The skilful reduction of the band (by Ben Woodward, the conductor) down to 23 players from Wagner's gargantuan forces means 6 violins instead of 32, some woodwind and trumpet, though there are five horns and a bass trombone, with an occasional organ to add weight. The music flows constantly, and only occasionally flags in some interludes: inevitably perhaps, the climactic Funeral March for Siegfried does not make its earth-shattering impact in this form.
Regents Opera have built a solid following for their ambitions, and their achievement is to be judged on the highest level: they fielded a cast with some outstanding singer-actors, led by the glorious Brünnhilde of Catherine Woodward, resplendent and assured both in passion and anguish, as the opera leads to her immolation. Her Siegfried, Peter Furlong, is commendably accurate but drier of tone, yet she is well matched by Simon Wilding's commanding, evil Hagen, manipulating all around him, disposing of his father, brother, and Siegfried to recapture the Ring, until the three Rhinemaidens (Jillian Finnamore, Elizabeth Findon and Mae Heydorn) bundle him into the river.

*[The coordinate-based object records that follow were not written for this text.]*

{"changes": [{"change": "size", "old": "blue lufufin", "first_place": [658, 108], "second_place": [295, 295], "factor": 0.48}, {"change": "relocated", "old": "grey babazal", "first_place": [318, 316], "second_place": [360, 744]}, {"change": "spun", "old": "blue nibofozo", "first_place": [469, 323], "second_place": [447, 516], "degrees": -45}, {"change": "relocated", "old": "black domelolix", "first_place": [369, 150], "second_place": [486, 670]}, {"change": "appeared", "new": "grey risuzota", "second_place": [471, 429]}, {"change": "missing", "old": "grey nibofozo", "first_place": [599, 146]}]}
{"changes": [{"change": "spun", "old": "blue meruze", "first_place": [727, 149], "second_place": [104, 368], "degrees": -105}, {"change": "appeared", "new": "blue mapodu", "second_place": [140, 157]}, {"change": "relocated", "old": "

The other standout singer is Catherine Backhouse as Waltraute, her long accusatory monologue to her sister Brunnhilde perfectly sculpted; the preening Gunther of Andrew Mayor and the red-head siren Gutrune, Justine Viani, are not quite on this level. Oliver Gibbs's Alberich has only a brief return in this opera, firmly grasped; the black-garbed chorus of Vassals, members of the London Gay Men's Chorus, are admirably forceful.

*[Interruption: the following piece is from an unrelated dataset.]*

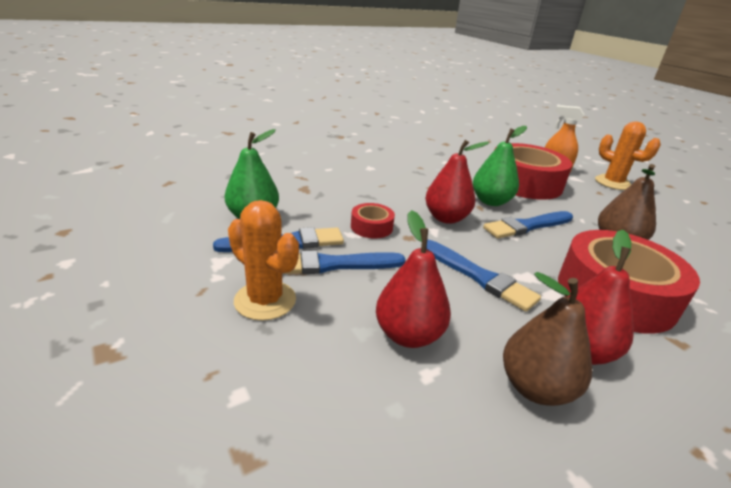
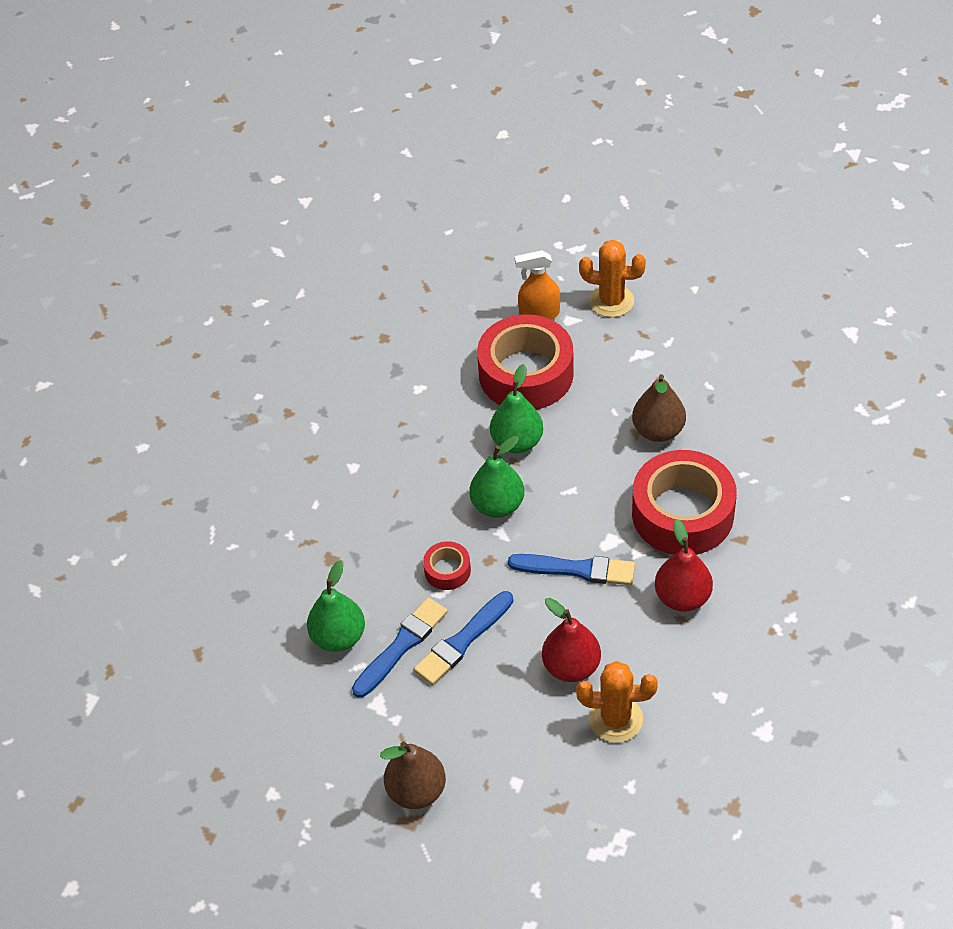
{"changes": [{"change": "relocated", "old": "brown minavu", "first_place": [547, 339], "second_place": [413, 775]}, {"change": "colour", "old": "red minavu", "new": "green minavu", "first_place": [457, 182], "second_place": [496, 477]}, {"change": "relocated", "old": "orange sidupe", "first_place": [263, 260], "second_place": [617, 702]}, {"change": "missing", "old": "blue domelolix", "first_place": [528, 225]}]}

It is the gripping personal interactions between the characters in Caroline Staunton's direction that makes her view of the drama work. There is no magic Tarnhelm helmet to enable disguises, and no funeral pyre for Brunnhilde, just a constant fussy rearrangement of white blocks on the platform, and irritating references to Entartete Kunst (the Nazis' Degenerate Art) which seem to be the puzzling reason why there's a fire extinguisher, cans of beans and a cactus on stage. Stripped to its essence in drama and music, this Götterdämmerung has great potential, and needs no elaboration.